[DATA SHOWN]
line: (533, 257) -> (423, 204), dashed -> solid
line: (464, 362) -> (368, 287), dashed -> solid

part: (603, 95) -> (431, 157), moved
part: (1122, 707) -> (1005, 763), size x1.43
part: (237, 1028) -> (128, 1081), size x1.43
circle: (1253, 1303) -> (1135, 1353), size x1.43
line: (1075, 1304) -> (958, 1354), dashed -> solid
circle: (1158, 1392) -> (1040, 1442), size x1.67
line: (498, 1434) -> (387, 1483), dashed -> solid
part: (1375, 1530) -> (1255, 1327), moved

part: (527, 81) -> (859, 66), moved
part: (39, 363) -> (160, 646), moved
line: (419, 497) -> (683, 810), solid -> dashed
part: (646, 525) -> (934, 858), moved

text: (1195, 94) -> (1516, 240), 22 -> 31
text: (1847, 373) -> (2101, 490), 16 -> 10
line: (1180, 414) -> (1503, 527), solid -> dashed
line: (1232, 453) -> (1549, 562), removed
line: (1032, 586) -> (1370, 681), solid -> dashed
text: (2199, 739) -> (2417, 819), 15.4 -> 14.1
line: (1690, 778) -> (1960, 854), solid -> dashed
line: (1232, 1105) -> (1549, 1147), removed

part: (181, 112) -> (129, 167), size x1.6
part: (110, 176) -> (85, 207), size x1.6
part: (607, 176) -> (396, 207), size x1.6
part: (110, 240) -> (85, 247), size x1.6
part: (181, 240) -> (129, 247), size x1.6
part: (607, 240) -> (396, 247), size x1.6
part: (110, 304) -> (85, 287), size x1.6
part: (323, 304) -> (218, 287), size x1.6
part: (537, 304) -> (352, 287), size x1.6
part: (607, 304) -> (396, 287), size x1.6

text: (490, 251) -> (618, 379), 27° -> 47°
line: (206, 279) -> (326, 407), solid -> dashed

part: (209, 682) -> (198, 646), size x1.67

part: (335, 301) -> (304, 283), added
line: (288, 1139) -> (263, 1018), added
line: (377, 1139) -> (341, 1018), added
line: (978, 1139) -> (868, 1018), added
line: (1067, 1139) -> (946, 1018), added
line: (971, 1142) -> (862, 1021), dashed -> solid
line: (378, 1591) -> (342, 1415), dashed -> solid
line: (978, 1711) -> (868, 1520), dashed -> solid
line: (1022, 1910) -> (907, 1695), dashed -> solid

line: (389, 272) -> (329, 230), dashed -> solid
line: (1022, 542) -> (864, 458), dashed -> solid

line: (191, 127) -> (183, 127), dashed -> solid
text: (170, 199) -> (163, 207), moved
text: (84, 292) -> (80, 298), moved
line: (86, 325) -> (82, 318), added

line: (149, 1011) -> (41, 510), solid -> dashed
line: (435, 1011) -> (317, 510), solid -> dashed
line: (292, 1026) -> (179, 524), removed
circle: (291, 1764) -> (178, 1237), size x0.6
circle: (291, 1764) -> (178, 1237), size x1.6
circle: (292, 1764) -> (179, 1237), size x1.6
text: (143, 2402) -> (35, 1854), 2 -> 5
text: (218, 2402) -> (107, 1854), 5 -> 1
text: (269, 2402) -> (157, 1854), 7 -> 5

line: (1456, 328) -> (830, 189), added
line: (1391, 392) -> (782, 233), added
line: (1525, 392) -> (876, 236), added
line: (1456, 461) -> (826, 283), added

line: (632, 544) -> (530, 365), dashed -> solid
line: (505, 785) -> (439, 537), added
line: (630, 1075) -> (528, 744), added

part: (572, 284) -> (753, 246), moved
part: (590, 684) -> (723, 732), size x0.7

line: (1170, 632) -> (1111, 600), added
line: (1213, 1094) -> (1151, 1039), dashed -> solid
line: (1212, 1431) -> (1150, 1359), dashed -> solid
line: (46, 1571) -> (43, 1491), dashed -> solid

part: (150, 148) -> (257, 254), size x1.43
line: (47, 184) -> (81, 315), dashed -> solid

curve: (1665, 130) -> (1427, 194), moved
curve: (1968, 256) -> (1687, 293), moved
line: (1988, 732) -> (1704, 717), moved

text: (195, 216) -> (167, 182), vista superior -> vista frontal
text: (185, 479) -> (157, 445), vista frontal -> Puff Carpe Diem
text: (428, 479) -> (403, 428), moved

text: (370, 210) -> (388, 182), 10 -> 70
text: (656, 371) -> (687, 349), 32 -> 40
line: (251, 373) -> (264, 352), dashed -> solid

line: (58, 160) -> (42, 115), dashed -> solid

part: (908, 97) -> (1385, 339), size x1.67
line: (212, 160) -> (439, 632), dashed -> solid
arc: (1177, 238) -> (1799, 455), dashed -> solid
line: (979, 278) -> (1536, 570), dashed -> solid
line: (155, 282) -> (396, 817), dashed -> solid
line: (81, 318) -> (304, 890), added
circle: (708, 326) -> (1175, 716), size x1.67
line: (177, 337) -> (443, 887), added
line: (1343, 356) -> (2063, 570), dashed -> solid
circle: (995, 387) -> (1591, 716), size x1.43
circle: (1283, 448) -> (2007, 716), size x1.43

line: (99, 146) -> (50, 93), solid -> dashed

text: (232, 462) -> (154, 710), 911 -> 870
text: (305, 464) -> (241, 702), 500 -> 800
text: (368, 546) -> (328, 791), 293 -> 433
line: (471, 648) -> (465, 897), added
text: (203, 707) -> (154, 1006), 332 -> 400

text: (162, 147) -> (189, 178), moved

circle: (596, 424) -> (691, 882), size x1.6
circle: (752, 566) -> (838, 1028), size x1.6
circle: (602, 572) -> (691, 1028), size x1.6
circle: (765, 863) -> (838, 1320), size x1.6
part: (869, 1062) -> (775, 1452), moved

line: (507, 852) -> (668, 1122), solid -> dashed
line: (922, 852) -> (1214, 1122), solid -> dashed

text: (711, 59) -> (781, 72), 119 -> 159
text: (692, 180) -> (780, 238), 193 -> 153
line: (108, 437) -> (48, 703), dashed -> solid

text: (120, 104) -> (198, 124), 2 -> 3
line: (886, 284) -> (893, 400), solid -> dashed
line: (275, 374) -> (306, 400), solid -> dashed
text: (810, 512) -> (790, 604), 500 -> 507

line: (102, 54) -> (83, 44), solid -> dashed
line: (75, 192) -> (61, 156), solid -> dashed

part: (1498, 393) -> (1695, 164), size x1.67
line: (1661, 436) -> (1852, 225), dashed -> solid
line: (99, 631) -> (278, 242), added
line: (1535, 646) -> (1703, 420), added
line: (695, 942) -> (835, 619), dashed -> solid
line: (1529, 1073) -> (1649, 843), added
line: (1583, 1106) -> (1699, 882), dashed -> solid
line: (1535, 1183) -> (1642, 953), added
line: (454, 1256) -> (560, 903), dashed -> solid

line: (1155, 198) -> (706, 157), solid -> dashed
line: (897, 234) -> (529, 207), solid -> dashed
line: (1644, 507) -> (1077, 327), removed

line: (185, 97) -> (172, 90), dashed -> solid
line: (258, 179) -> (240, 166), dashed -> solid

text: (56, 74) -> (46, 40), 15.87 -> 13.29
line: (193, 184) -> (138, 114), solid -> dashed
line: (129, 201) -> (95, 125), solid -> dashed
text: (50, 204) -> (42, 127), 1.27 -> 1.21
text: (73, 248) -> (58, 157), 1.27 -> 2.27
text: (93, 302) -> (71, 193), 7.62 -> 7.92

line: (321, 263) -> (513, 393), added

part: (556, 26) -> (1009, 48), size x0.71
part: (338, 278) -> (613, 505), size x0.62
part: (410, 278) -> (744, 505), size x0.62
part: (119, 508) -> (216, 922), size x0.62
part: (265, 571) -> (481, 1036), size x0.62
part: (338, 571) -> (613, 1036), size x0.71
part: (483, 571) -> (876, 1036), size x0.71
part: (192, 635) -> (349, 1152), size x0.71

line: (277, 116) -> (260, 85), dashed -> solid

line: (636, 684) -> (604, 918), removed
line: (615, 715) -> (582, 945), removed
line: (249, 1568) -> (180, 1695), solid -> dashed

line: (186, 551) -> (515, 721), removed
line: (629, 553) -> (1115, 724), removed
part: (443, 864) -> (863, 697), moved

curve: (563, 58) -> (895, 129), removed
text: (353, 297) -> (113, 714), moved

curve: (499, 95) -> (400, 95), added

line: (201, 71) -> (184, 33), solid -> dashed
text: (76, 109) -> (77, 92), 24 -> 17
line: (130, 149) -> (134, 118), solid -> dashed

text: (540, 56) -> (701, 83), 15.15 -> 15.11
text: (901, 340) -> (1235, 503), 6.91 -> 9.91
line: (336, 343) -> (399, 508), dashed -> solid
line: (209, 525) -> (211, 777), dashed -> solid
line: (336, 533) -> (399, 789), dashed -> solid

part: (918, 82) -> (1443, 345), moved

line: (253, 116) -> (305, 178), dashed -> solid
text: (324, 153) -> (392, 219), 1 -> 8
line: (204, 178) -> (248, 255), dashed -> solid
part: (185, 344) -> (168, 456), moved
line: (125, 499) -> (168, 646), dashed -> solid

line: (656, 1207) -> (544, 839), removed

[WHAT TO WORK ON]
From the line that has "line: (75, 192) -> (61, 156), solid -> dashed" through the line that has "line: (1583, 1106)", copy every line exactly as it appears above, and leave out all others.

[ANSWER SECTION]
line: (75, 192) -> (61, 156), solid -> dashed

part: (1498, 393) -> (1695, 164), size x1.67
line: (1661, 436) -> (1852, 225), dashed -> solid
line: (99, 631) -> (278, 242), added
line: (1535, 646) -> (1703, 420), added
line: (695, 942) -> (835, 619), dashed -> solid
line: (1529, 1073) -> (1649, 843), added
line: (1583, 1106) -> (1699, 882), dashed -> solid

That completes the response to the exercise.